結「だって……大雅兄は……私のお兄ちゃんだもん。」
…そう。お兄ちゃん。
……お兄ちゃん。
………ちゃんと分かってるつもり。
なんでこんな叶わない恋をしてしまったんだろう。
好きだから助けただなんて死んでも言えない。
大「そっか……だよな!!ありがとな!助けてくれて。」
大雅兄は少し寂しそうにそう言った。
それからしばらくして夕飯を食べ終えたあたりで秀兄が病室に来た。
秀「2人とも少し話いいか?」
結「う、うん。」
大「なんだ?」
秀「兄貴から聞いたかもしれないけど…今回の件で西条が退学になった。」
結「え……」
大「当然だろうな。」
結「え……で、でも!!」
退学だなんて……
たしかにやったことはよくないことだけど…
大「でもなんだよ……お前も俺もどんだけあいつに傷つけられたと思ってるんだよ。」
結「だけど……」
大「お前な…そんな同情しても何にもなんねーぞ。
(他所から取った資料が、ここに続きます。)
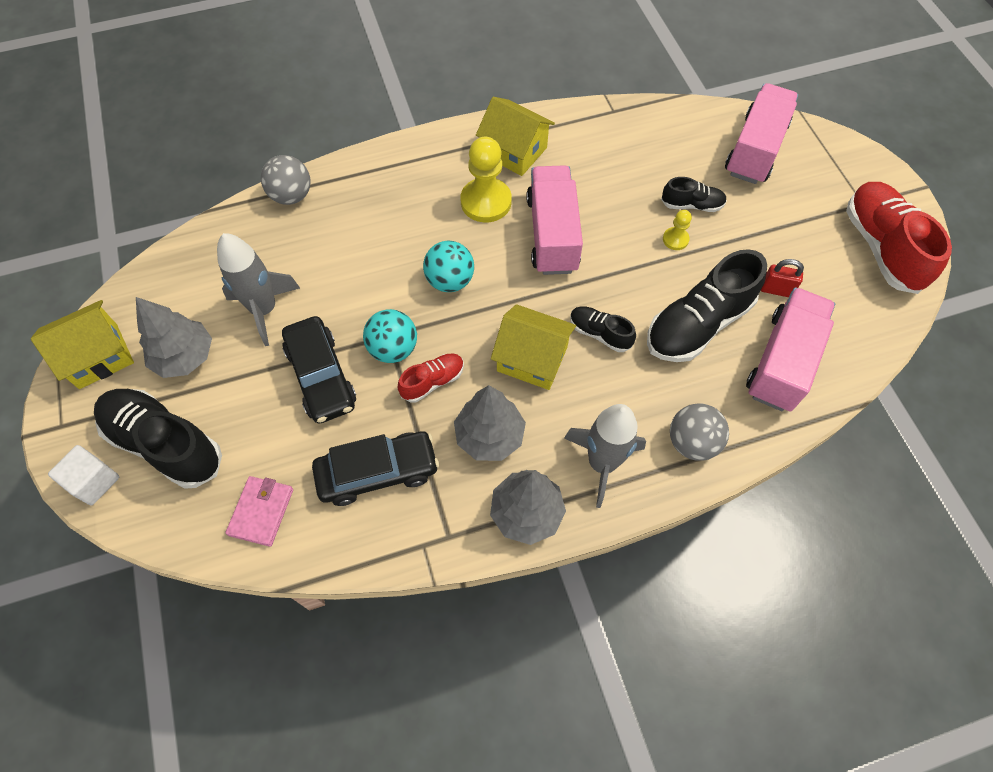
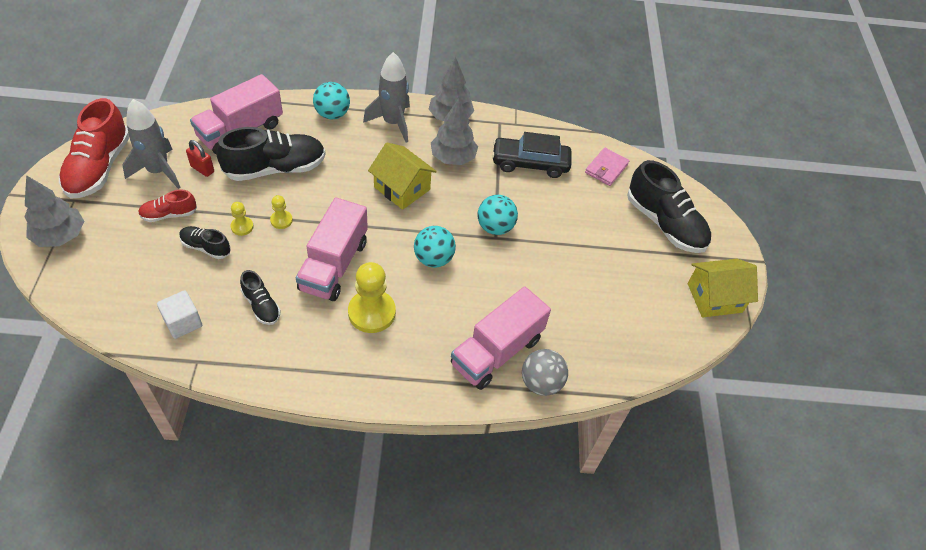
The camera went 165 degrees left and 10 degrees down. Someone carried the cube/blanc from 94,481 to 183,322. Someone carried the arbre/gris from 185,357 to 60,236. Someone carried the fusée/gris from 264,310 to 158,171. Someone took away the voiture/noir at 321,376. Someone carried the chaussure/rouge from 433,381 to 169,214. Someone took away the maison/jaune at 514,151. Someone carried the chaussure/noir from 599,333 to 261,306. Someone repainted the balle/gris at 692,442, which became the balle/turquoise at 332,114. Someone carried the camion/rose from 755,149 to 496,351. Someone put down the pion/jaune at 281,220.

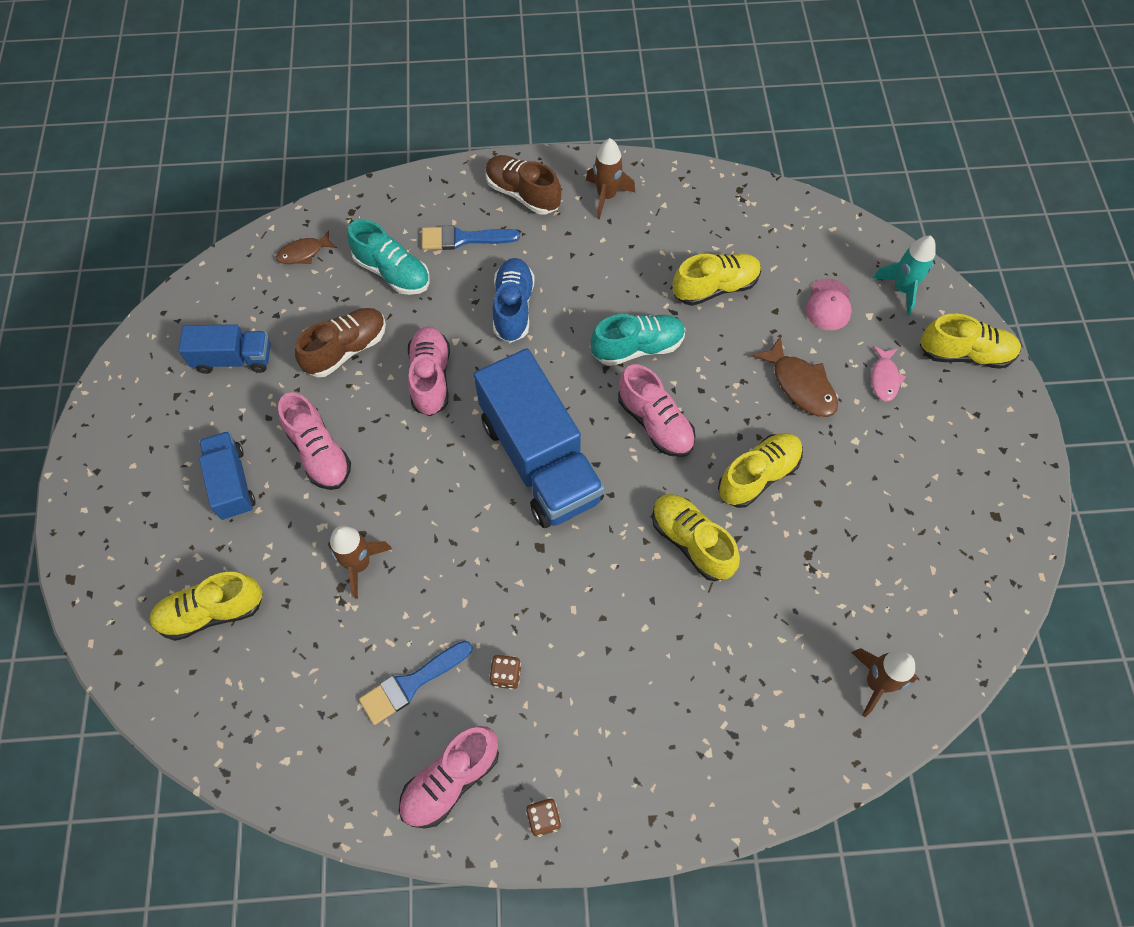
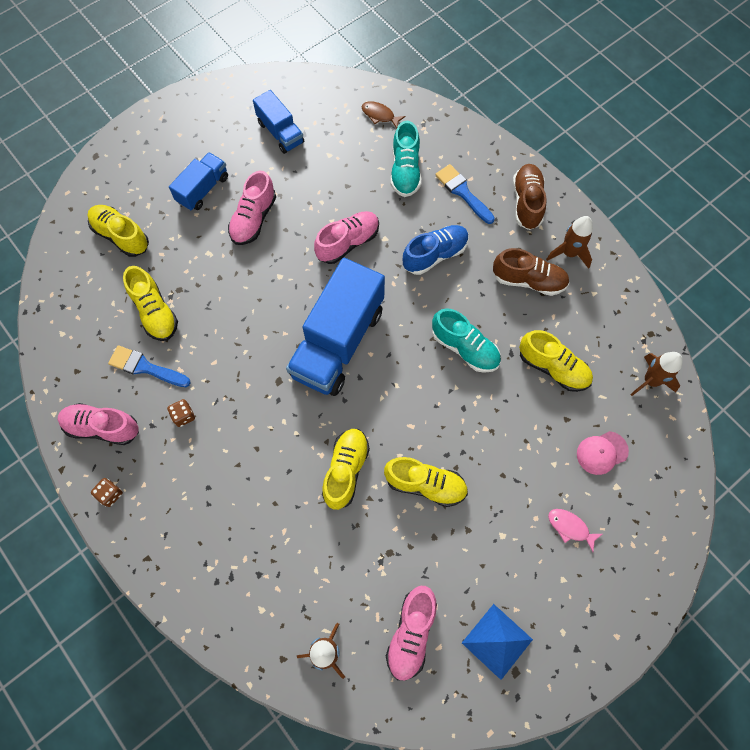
The camera went 55 degrees right and 5 degrees up. Someone carried the chaussure/marron from 346,350 to 528,280. Someone carried the fusée/marron from 359,564 to 650,381. Someone carried the chaussure/rose from 655,423 to 411,633. Someone took away the poisson/marron at 800,385. Someone rotated the poisson/rose at 884,378 by 60 degrees clockwise. Someone took away the fusée/turquoise at 902,289. Someone carried the chaussure/jaune from 964,354 to 155,312. Someone put down the pyramide/bleu at 497,641.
それに…また傷つけられるかもしれない。」
…そうだ。
大雅兄の言ってることは間違えていない。
でも何か引っかかるんだ。
彼女の中に潜む黒く醜い感情は何か意味があるんじゃないかと。
でもたしかに大雅兄を傷つけたことは許せない。
あの人は大雅兄が好きだったんだ。
だとすればいくら私のせいだとしても好きな人を傷つけるのは間違っている。
そこまでして私と大雅兄を引き離そうとしたのはどうしてだろう。
私の頭の中はとてもモヤモヤしていた。
このまま彼女はもう大雅兄と会うことはないだろう。
たとえ両思いじゃないとしても…
このまま想いをぶつける事もできず、忘れられた存在になるなんて…
そんなの辛い。
私は考え込んでいた。
大「……結衣?大丈夫か?」
結「え?」
秀「やっぱりもう一度調べてもらった方がいいんじゃ……」
結「大丈夫!!少し考え事!!」
大「退学なのがそんなに気にくわねぇのか?」
結「気に食わないと言うか…大雅兄の事好きなだけなのにそれを誰にも伝えられなくて…振ってすらもらえなくて…ただ私たちの中で忘れられていくだけだなんて…きっと辛いだろうなって。」
私がそう伝えると…
大「全く。お前は…お節介にも程があるな。」
と困ったような笑顔でそう言ったのだった。